On Jan. 20 an army sergeant was caught helping to transfer a tusk. The report shows a man in army fatigues sitting cuffed in the back of a truck. Beside him sits curved tusk.

"A lot of the junior game scouts in wildlife division and junior police officers are involved," said Patel, the safari operator.

"For elephants to be shot at the magnitude they are being shot at, being able to have the ivory transferred from game reserves to port, being shipped to the Far East — it's not the guy at the village level that has the capability. It goes all the way to customs, Tanzania Revenue Authority, Port Authority. It needs influence and influential people."

Anti-poaching units hired to patrol private reserves have found text messages between poachers' phones and government officials, Patel said. "Game scouts, poachers and security forces are all talking to each other. Orders were being placed. Orders were being fulfilled. Accomplices were brought in. The transport of the goods from the source to the city was being facilitated at a high level," Patel said.

At last month's gathering in Thailand of signatories to the Convention on International Trade in Endangered Species, Tanzania, Uganda and Kenya were threatened with sanctions, along with Vietnam, Malaysia, the Philippines, Thailand and China.
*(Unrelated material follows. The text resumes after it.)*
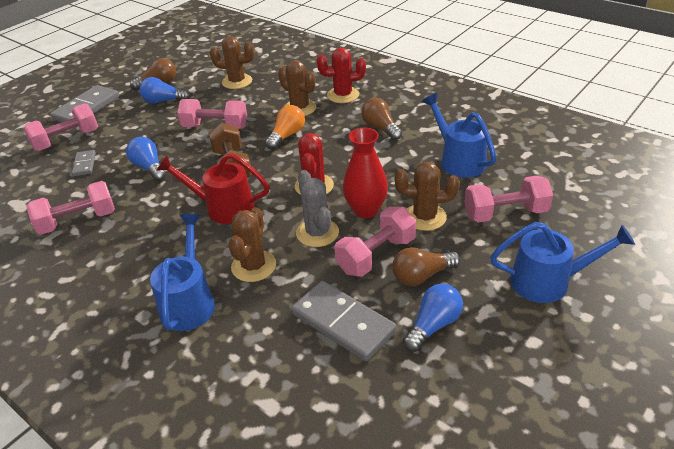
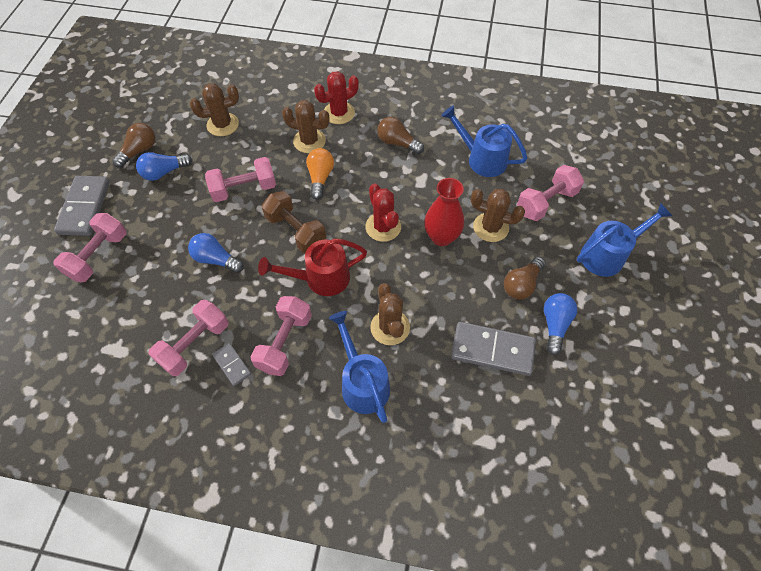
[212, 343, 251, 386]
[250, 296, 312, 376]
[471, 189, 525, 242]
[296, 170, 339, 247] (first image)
Those countries now must implement a detailed plan of action to stop ivory sales.

A CITES-led project that monitors about 40 percent of Africa's elephant population estimated that 17,000 elephants were illegally killed in 2011 and that the 2012 number was probably the same or more.

About 70 years ago, up to 5 million elephants are believed to have roamed sub-Saharan Africa. Today fewer than a million remain. Much of the harvested ivory ends up as small trinkets.

Kagasheki, the wildlife minister, said Tanzania is working to reverse the problem.

"I'm optimistic that we'll eventually get there," he said. But he worries "that we may get there when of course big damage has already happened to the wildlife, something we are desperately trying to avoid."